Like Loslyf, all the old sacred cows are slaughtered, and, just like the novels of RR Ryger (especially Beertjie en sy Boytjies), it deals with pretence, snobbery and sexual prudishness. When Loslyf first appeared, I gave it to a respected history lecturer at the University of Cape Town and the man laughed himself to tears.
There have been many debates about the language of Loslyf. Can we, for example, move beyond diminutives? Is “moemfie" not already a hilariously funny word? Do we, for example, have words in Afrikaans that can sexually arouse someone?
Kannemeyer and Botes convey the dark vein of satire. It is (and was) offensive and over the top for certain readers. But shock impact is precisely its aim. There is also a heart-wrenching analysis of the young boy molested by his father and trapped in his powerlessness. As an adult, he succumbs to depression over his father's abuses. We see how Boetie kicks a ball and breaks a window of his father's study where Kennis van die aand is displayed. Quite ironically, as we all know the history of André Brink's novel. An eight-year ban was lifted in 1982 only after much publicity and many legal battles. It was a novel we had to secretly read as young students. Enclosed in a brown paper cover so the boarding house matron couldn't see what it was. Oy vey. The story of Josef Malan and Jessica. And the reality that damns their lives. Koot Vorster claimed: “If this is literature, then a brothel is a Sunday school."
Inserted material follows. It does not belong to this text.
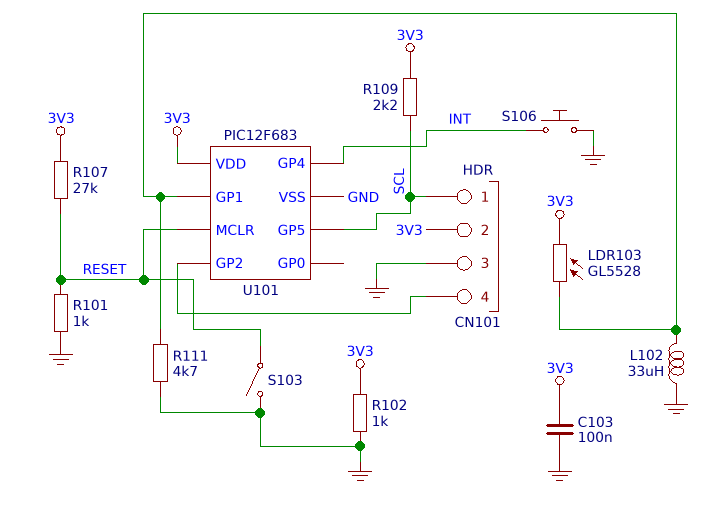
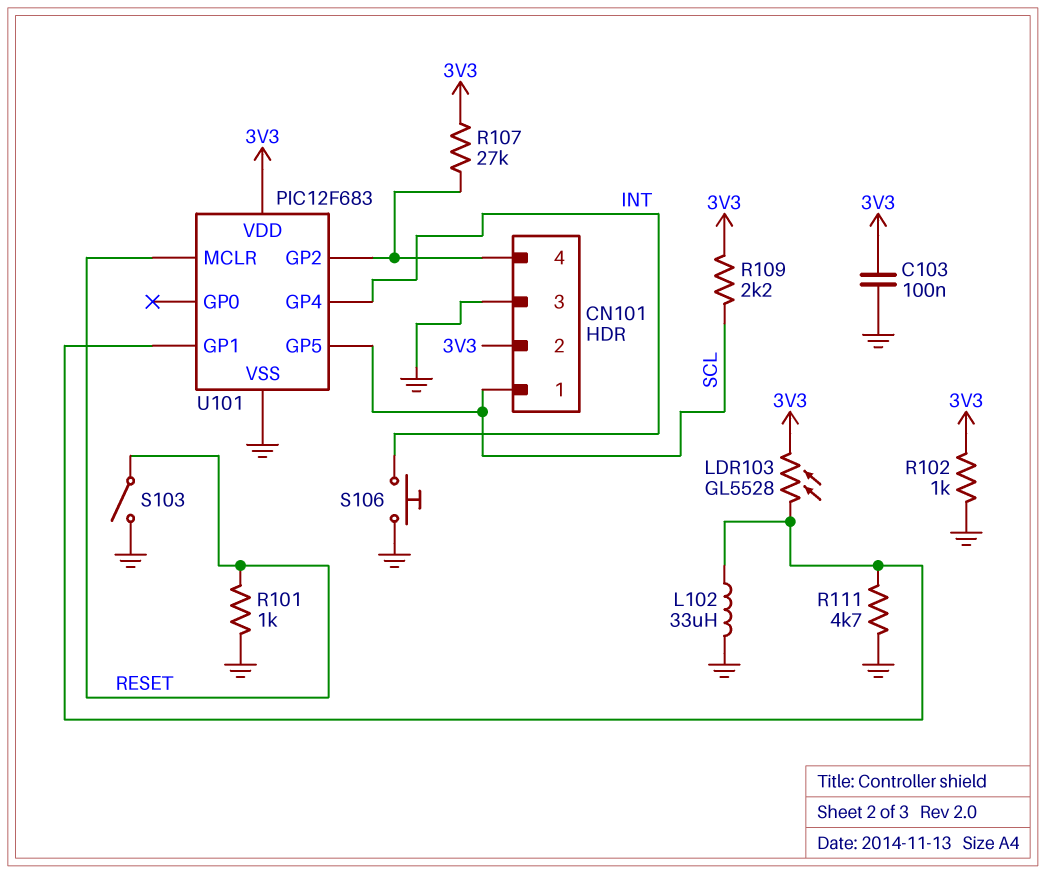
R107: 27k (3V3, RESET) -> 27k (3V3, CN101/4)

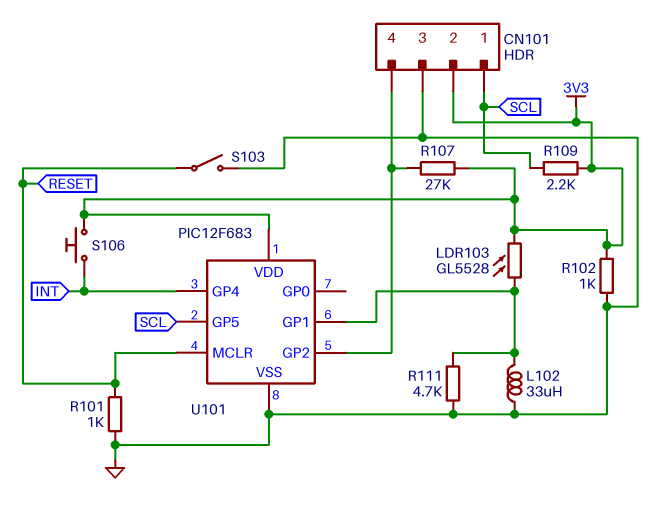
C103: 100nF (3V3, GND) -> none
S106: button (GND, INT) -> button (3V3, INT)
Ultimately, Boetie's story is about more than just him. It is a story for and about other children who have lived through the same ordeal of molestation. And never had a voice to express their unrest and suffering. It also encapsulates the impact of censorship on our thinking with the reference to Brink's novel. That's why the dead father is dissected in a mortuary. Stripped of all dignity. We also know that now (in this woke era) certain galleries don't want to exhibit the artworks because they are deemed “offensive".
Bitterkomix 19 is currently available. And what does it mean for us? Konradski and Joe Dog should not be silenced. Just like a curse word in a poem or novel has to remain. One wonders if we rebelled against censorship for so many years only to endure neo-censorship now. Neo-censorship might prove that the new order works with exactly the same structures of censorship as the old South Africa.
Feel free to read Kobus van Rooyen's A South African Censor’s Tale, published by Protea in 2011. If a book or film bothers you, please look away. Or close the book. Or stay away from the exhibition.
Your view of life is not necessarily mine.